Malcolm Turnbull has promised a $250 million over four years to support industrial innovation, and has dubbed Australia as the "Innovation Nation".
The new slogan, while only two words rather than the usual three, represents a concrete policy of strengthening ties between academia and the practicing industry in an effort to put Australia back on track, regularly producing innovations and technologies that end up used around the world.
Australia has invented many widely used technologes, including Wi-FI, the polymer banknote, the RaceCam, the ScramJet, whatever the Splayd is, and the hills hoist. The sunny nation is also a global leader in increasingly efficient solar technologies.

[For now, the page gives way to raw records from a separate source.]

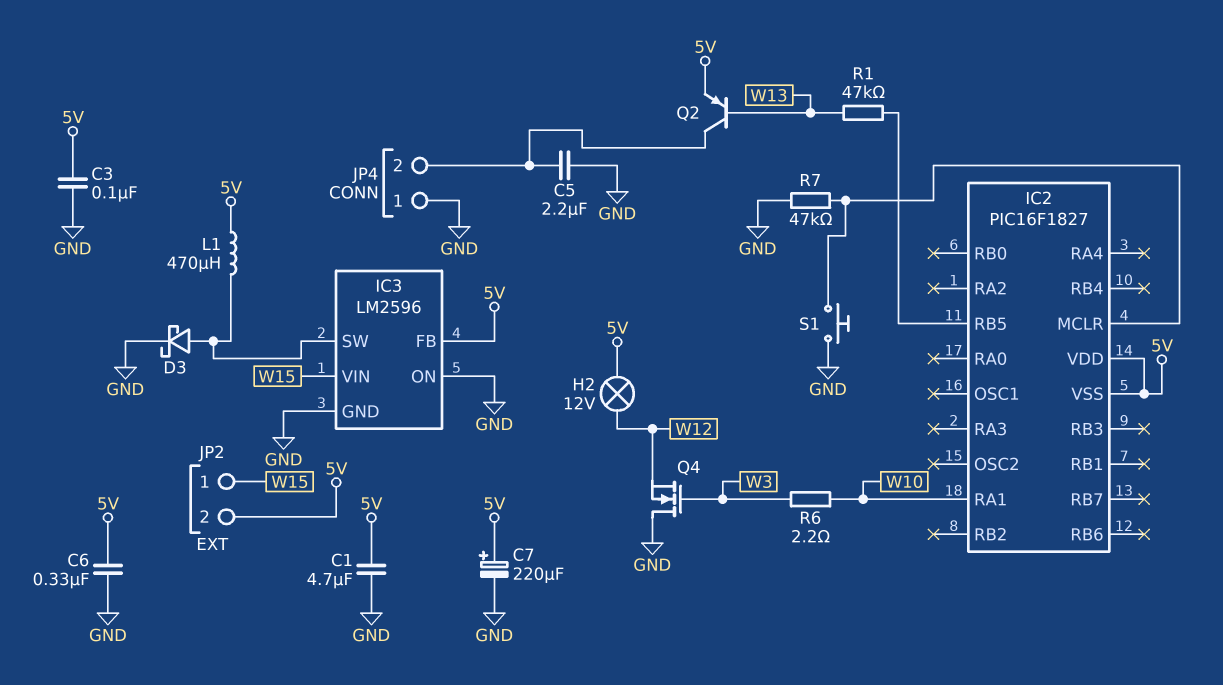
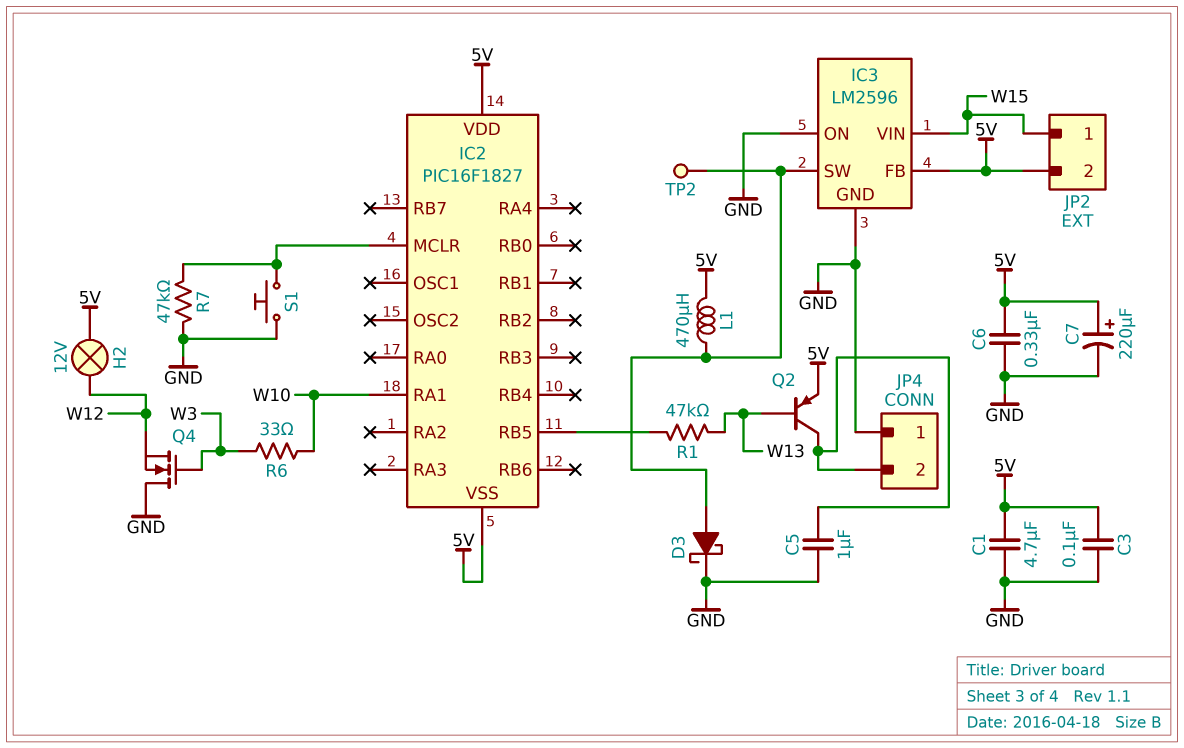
C5: 2.2uF (GND, JP4/2) -> 1uF (GND, JP4/2)
R6: 2.2 (W3, W10) -> 33 (W3, W10)
TP2: none -> test point (IC3/SW)

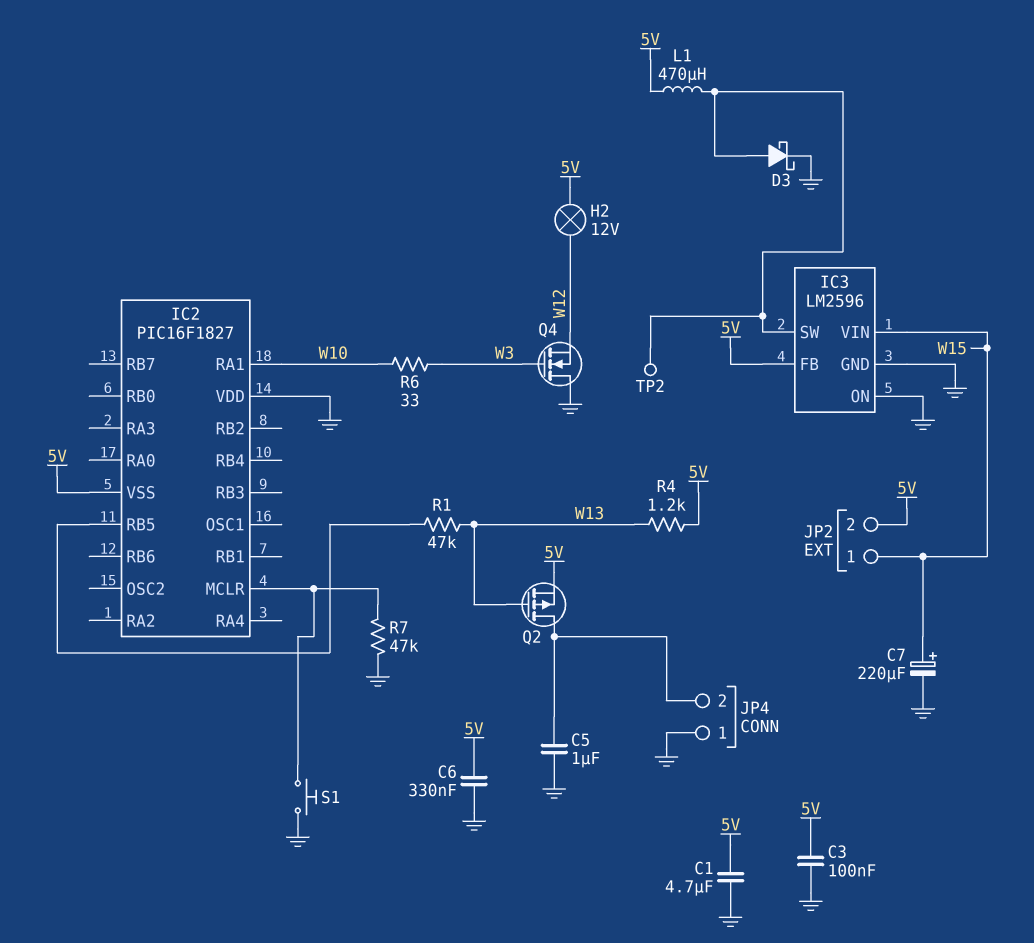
C7: 220uF (plus 5V, minus GND) -> 220uF (plus W15, minus GND)
IC2 pin VDD: 5V -> GND
Q2: PNP (B W13, C JP4/2, E 5V) -> PMOS (G W13, D JP4/2, S 5V)
R4: none -> 1.2k (5V, W13)

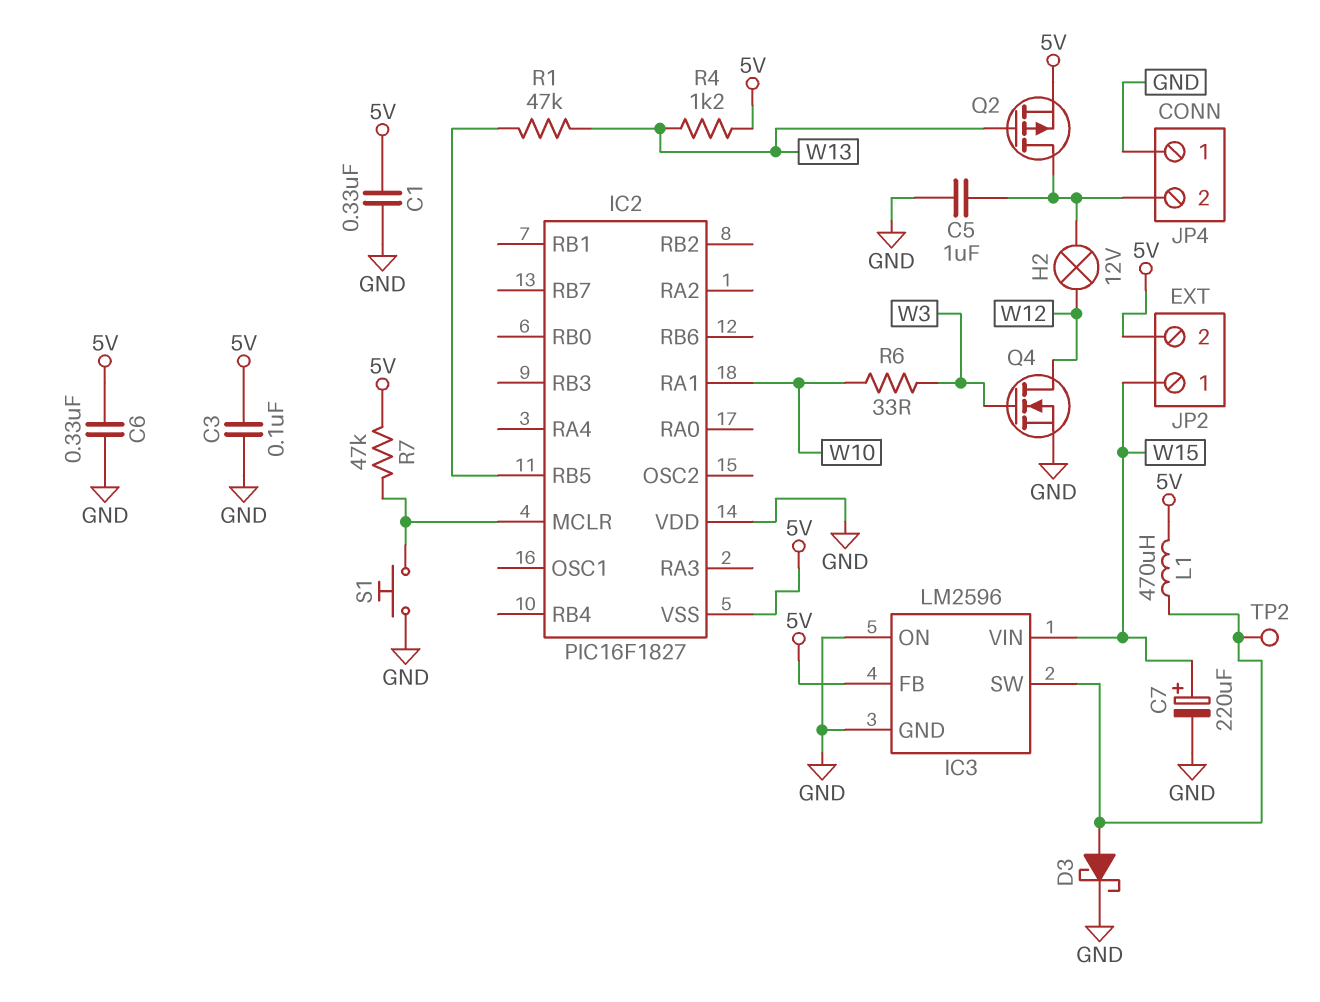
C1: 4.7uF (5V, GND) -> 330nF (5V, GND)
H2: lamp 12V (5V, W12) -> lamp 12V (JP4/2, W12)
Q4: NMOS (G W3, D GND, S W12) -> NMOS (G W3, D W12, S GND)
R7: 47k (GND, IC2/MCLR) -> 47k (5V, IC2/MCLR)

Those concerned by recent cuts to science education and agencies like CSIRO may be relieved by the allocation of these funds, and the hands-on, industry led approach being taken.
According to the government's statement, their approach will include the establishment of six 'Industry Growth Centres': advanced manufacturing; cyber security; food and agribusiness; modern technologies and pharmaceuticals; mining equipment, technology, and services, and oil, gas and energy resources.
"The Growth Centres will also facilitate engagements between enabling services and technologies, such as Information and Communications Technology, where they provide essential and direct support to the growth sectors," the statement reads.
It remains to be seen if these market-led industrial efforts, coupled with research hubs and retraining efforts around the country, can make up for the recent decline in academic and research funding.